Accessing deeper wisdom within ourselves

In this video, Chris Blakeley of Waverley Learning explains some of the practices involved in using more of our mind, particularly the bits that are used to making split-second decisions in complex and uncertain environments. The parts that are more deeply connected to our physiology, and have been helping us thrive for thousands of years.

Transcript

The essence of all our work at Waverley and Saint George's in Windsor in what we call 'Nurturing Wisdom' is around leaders helping each other nurture wisdom and bring wisdom into leadership or into working life because, nowadays, we need that particularly with so much uncertainty and volatility, the big question we all find ourselves facing constantly is "What do I do when I don't know what to do; when new things are happening that I can't just figure out?"  And this is obviously links to all the work of Otto Scharmer and Peter Senge around what they call presencing.

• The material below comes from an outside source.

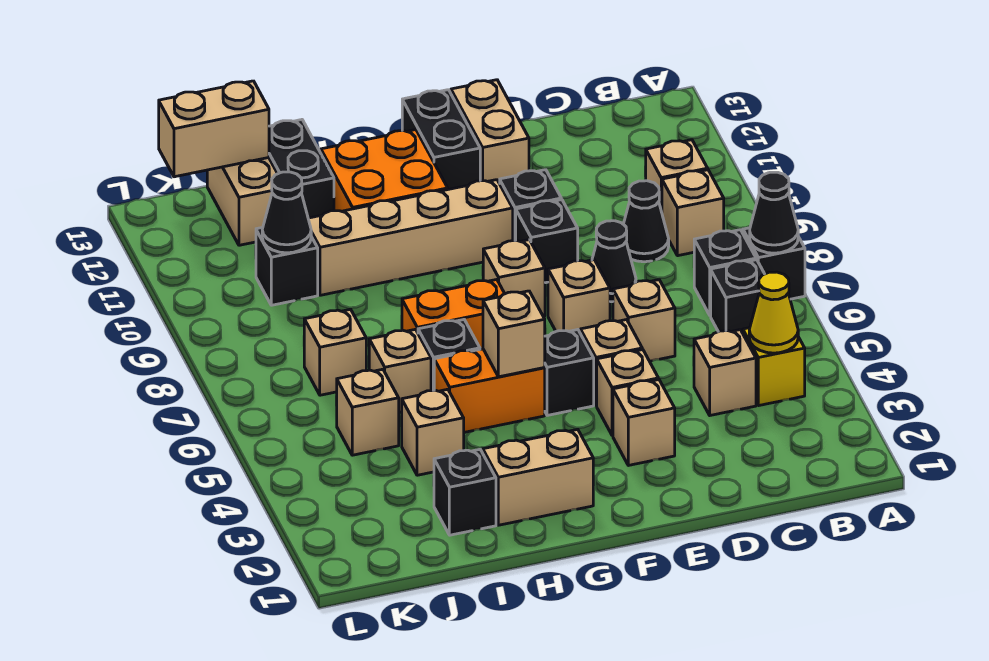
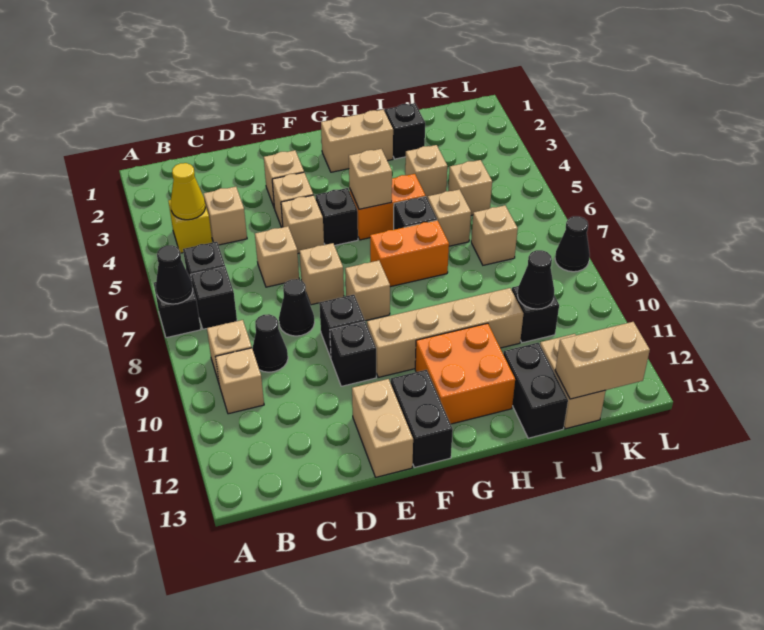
none -> black cone L8 level 1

And presencing is simply being present to what is really going on. Most of the time in business and leadership we don't get it wrong because we're incompetent, we get it wrong because we failed to notice, we failed to see what was really needed from us at that time. Often because our minds are caught with a whole load of stuff, a whole load of problems and issues that have us unable to really notice what what's really going on - whether it's with other people, whether it's in the situation, or, hardest of all often, to notice the real wisdom we're carrying in ourselves that we fail to bring.
And the amount of times people kick themselves and say "why didn't I say that?" "why didn't I do that?" And the answer, time and time again, is that we just weren't present. We weren't available to ourselves in the situation.

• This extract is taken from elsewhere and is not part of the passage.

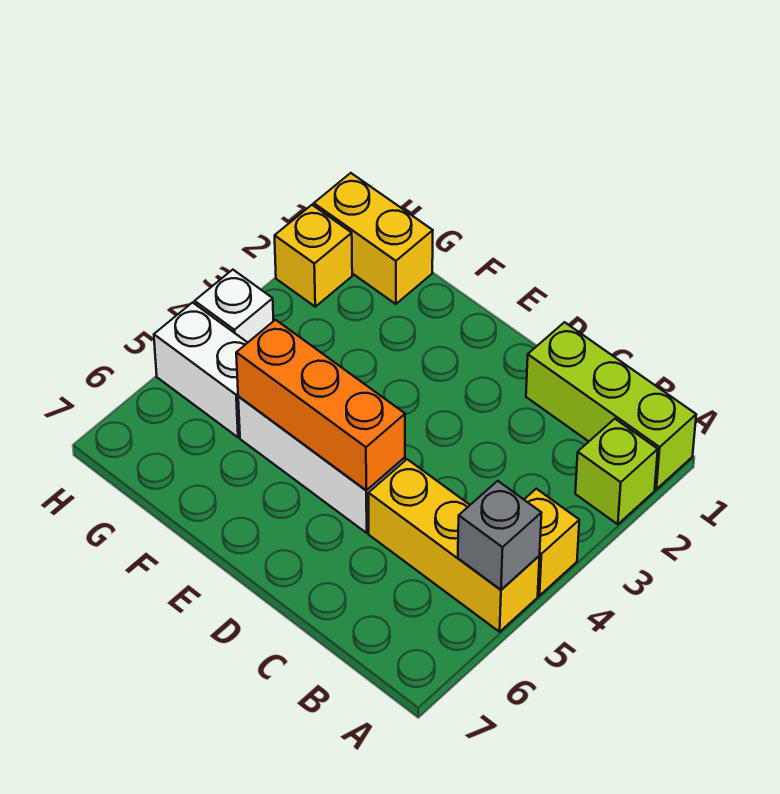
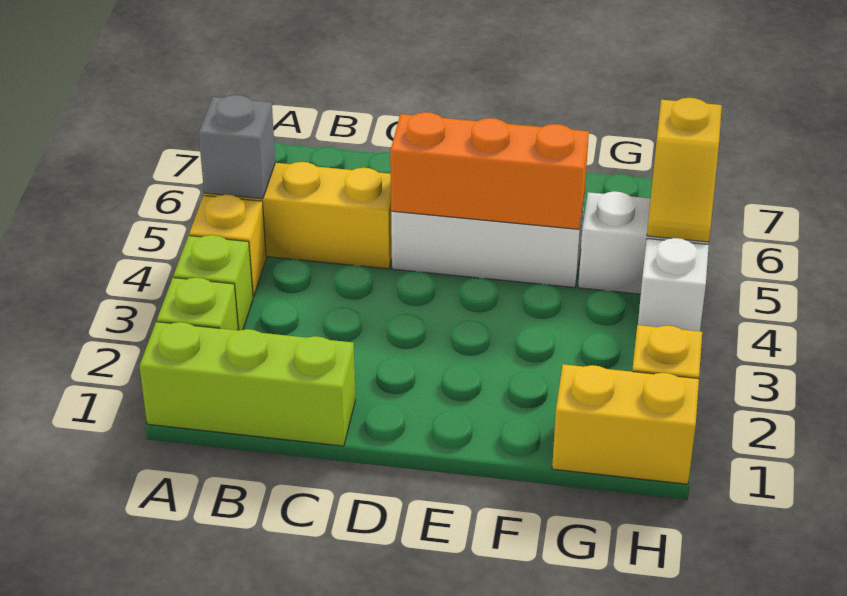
none -> lime brick A3 level 1
none -> yellow slope H5:H6 level 2 top 6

So that's the constant struggle really for all of us in busy lives is to stay available so that we can be powerful and effective. Aware and awake. Otto Scharmer calls this presencing, and his mantra is "Go to the place of stillness and let inner knowing emerge".
And so our assumption is there's a knowing that's available to all of us. It's not some sort of mystical thing, it's just a level of wisdom and awareness, that unless we're attentive to it we fail to access it. And and that's why we don't bring our full potential, or indeed release the potential in those around us.

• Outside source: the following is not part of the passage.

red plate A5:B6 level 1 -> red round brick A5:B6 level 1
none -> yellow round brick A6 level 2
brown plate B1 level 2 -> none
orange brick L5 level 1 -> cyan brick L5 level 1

So all the practices we employ at Waverley are ways of coming into what we call our 'Fuller Being', which is the the bigger wisdom, the bigger knowledge, that's flowing through us
And that work, when we speak about presencing, it normally involves what people often refer to as coming out of the mind or the head.  In a way, that's giving the head a bad press. The mind is this incredibly expanded resourceful reservoir of knowledge and intelligence, but there's a smaller part of the mind which is really the controlling, predicting, I'm keeping myself in control and on top of things. It's the more prime "we'll keep myself safe mind" and if we're not careful that just ends up running the show for us.
And when we're in that mind, you'll know it, when you're in that kind of slightly hunkered down way of thinking, then you're not really available to your full potential.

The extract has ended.